July 13, 2005

Geologist: Laguna Landslide Predictable

LOS ANGELES -- The Laguna Beach landslide that destroyed at least 11 homes and displaced hundreds of residents last month was a predictable result of geologic conditions in the area, according to a report to be released Wednesday.

Mark Johnsson, staff geologist for the California Coastal Commission, was expected to present the findings at the commission's meeting in San Diego. He said in an interview Tuesday that the landslide occurred because heavy rain from months earlier accumulated in the ground and reduced friction between the rock the homes were built upon and the underlying plain.

"Whenever you have steep slopes, landslides happen," Johnsson said. "This particular place had some clues that it was a particularly unstable area."

Other parts of Southern California have similar conditions, including parts of the Pacific Palisades, he said.

Johnsson said builders should have studied the conditions before building homes in the area, but that many were erected before modern building standards. He said many precautions would likely be needed before new development could occur, including redistributing land and building retaining walls, but that no study has been completed.

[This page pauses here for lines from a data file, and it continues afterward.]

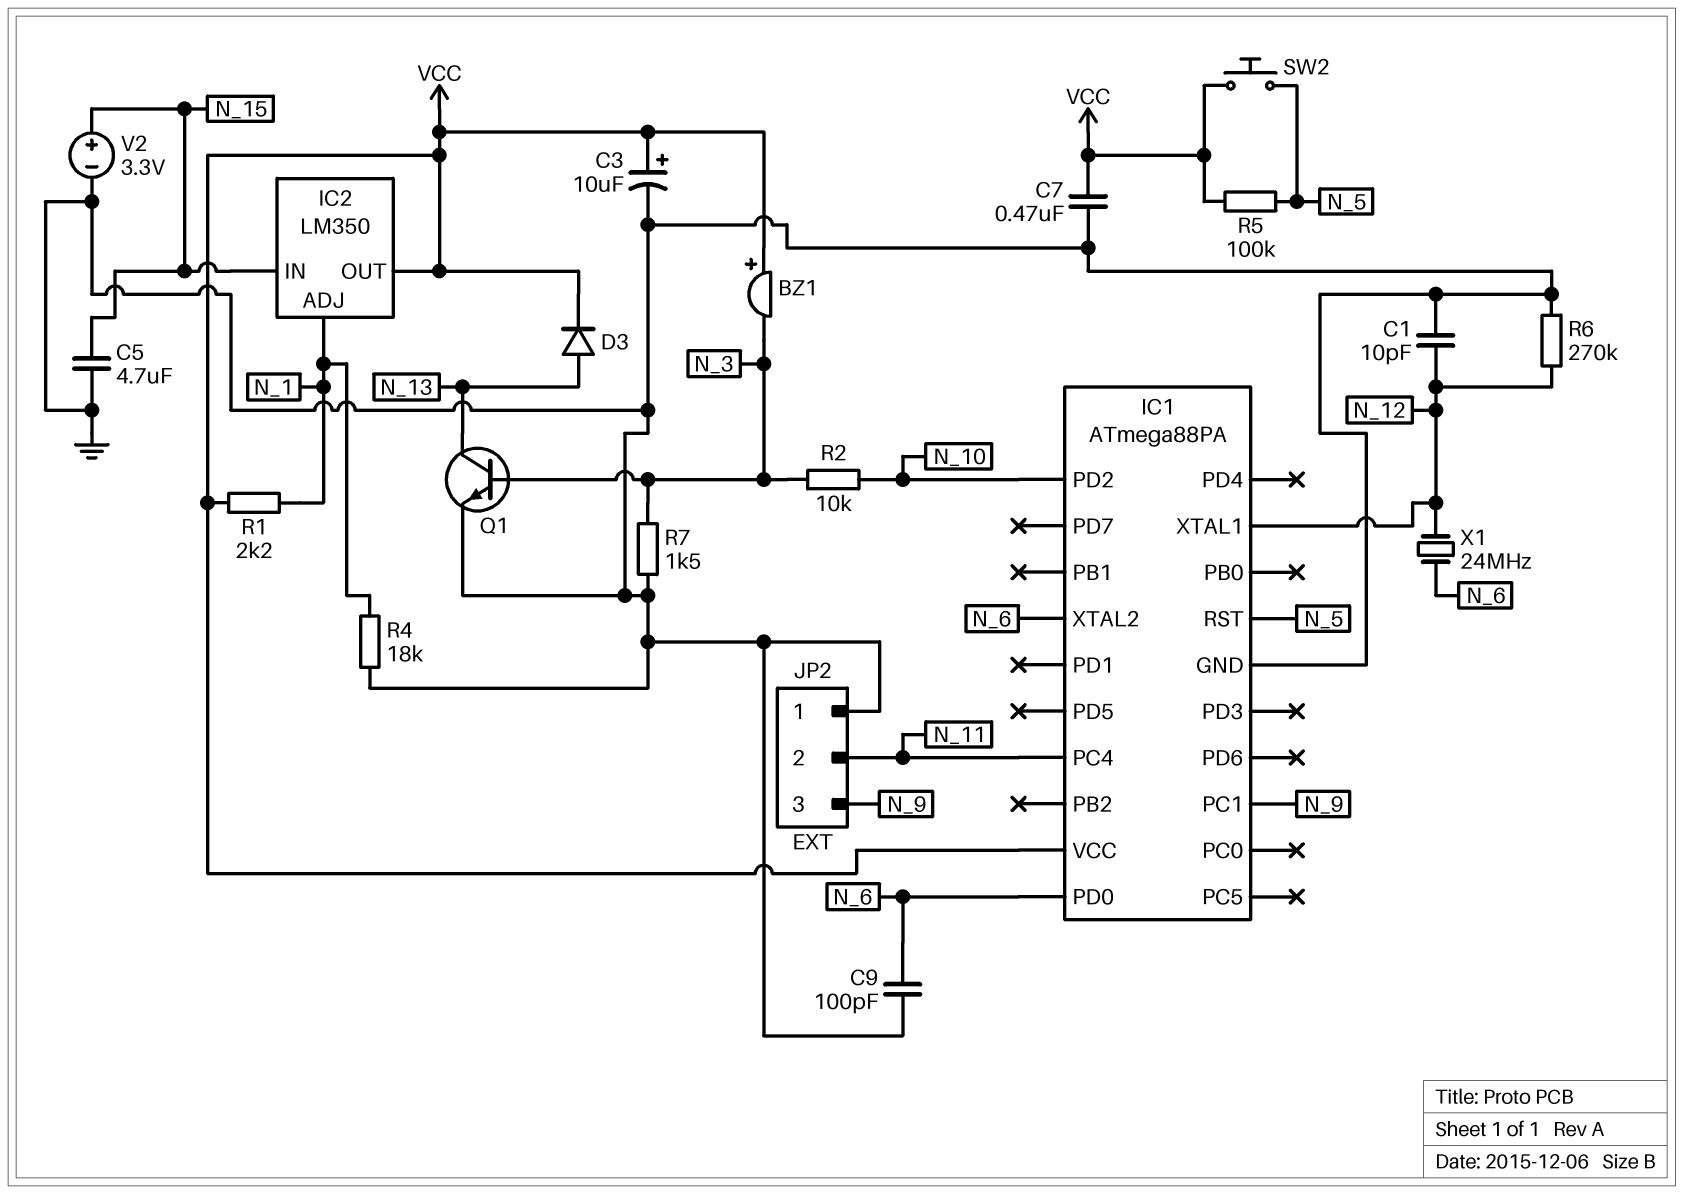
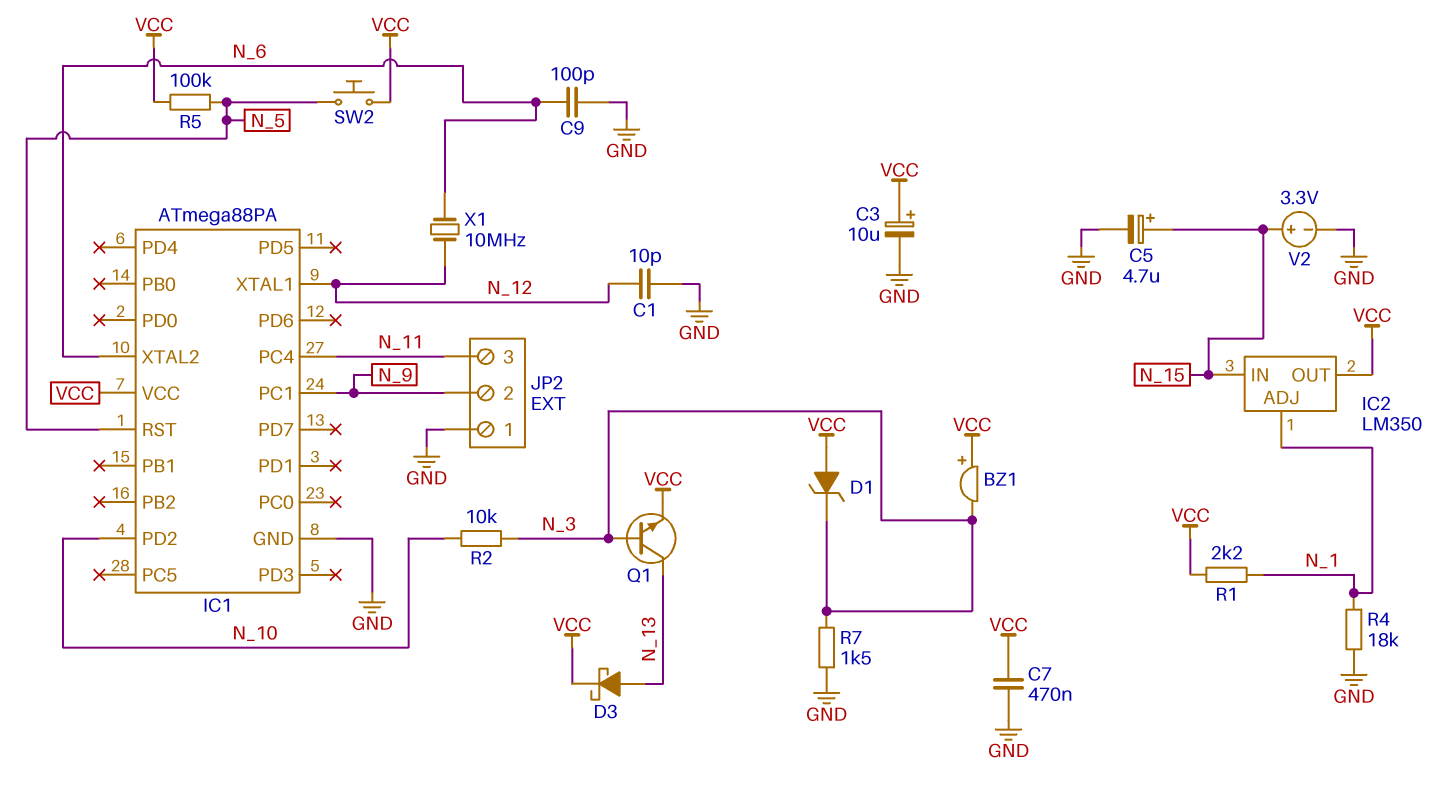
C5: 4.7uF (GND, N_15) -> 4.7uF (plus N_15, minus GND)
D1: none -> zener (A VCC, K N_3)
D3: diode (A N_13, K VCC) -> schottky (A N_13, K VCC)
IC1 pin PD0: N_6 -> none
JP2 pin 2: N_11 -> N_9
JP2 pin 3: N_9 -> N_11
Q1: NPN (B N_3, C N_13, E GND) -> NPN (B N_3, C N_13, E VCC)
R6: 270k (GND, N_12) -> none
X1: 24MHz (N_6, N_12) -> 10MHz (N_6, N_12)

Bob Burnham, Laguna Beach's community recovery coordinator for the landslide, said most of the homes were built in the early 1960s, though one was built in 1997.

"My understanding is that there are a lot of areas in Southern California that have conditions similar to the ones here," he said.

The June 1 landslide destroyed at least 11 homes, with several others severely damaged or on unstable ground, Burnham said.

Burnham said some of the displaced families have rented homes near the area or elsewhere in Orange County, and that the city is trying to provide free temporary housing for three families.

The Coastal Commission will work closely with Laguna Beach to avoid any disagreements about the cleanup, Johnsson said.

Laguna Beach has authority to issue permits for building and cleaning up the region, but the commission can override cleanup permits for the region within 100 feet of a stream running through Bluebird Canyon, the site of the slide.

The stream was clogged by the landslide, and flooding could result if the city doesn't clear a route for water to drain from the canyon, Johnsson said. The city will also need to preserve riparian habitat along the stream, he said.

Burnham said the city will clean up the area by blocking off debris, removing it, and adding a storm drain to remove water.

He said the city would need to spend about $4 million on emergency protective measures, including clearing the drainage and stabilizing a cliff. Long-term costs were unknown, Burnham said.